# Lab 3.2 : PySpark CORE APIs

In [None]:
try:
    spark
except NameError:
    # initialize Spark Session
    import os
    import sys
    top_dir = os.path.abspath(os.path.join(os.getcwd(), "../"))
    if top_dir not in sys.path:
        sys.path.append(top_dir)

    from init_spark import init_spark
    spark = init_spark()

print('Spark UI running on port ' + spark.sparkContext.uiWebUrl.split(':')[2])
spark

## Step 1 - Load sample file

In [None]:
f = spark.read.text("../data/text/twinkle/sample.txt")

## for cloud accounts use this
#f = spark.read.text("s3://elephantscale-public/data/text/twinkle/sample.txt")
#f = spark.read.text("https://raw.githubusercontent.com/elephantscale/datasets/master/text/twinkle/sample.txt")

print (f)

After executing the above...  

**=> Goto Spark shell UI (4040+)**  
**=> Inspect the 'Jobs'  and 'Stages' section in the UI.**  
**=> How is the filter executed?
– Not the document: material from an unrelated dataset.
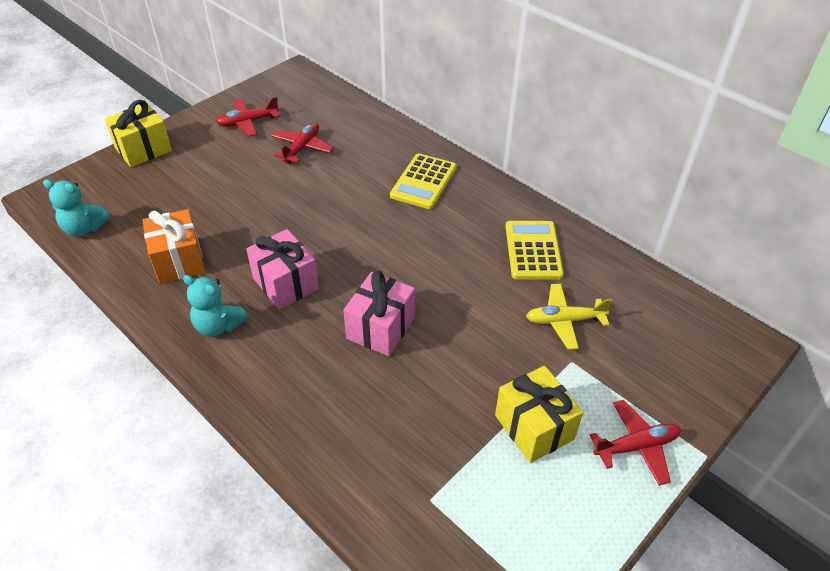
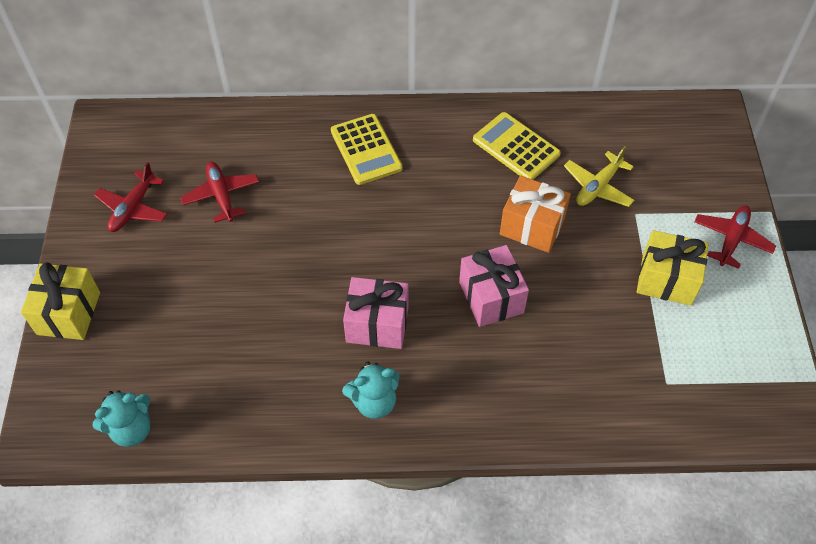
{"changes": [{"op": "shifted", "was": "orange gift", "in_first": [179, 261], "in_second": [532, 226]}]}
Can you explain the behavior?**  


In [None]:
print(f.count())
f.show()

**==> Now do you see jobs executed in the Spark UI?**

## Step 2 - Filter

Note we are referring to 'value'

In [None]:
# both f.value and f["value"] will work
# later version recommended

filtered = f.filter(f.value.contains("twinkle"))
filtered = f.filter(f["value"].contains("twinkle"))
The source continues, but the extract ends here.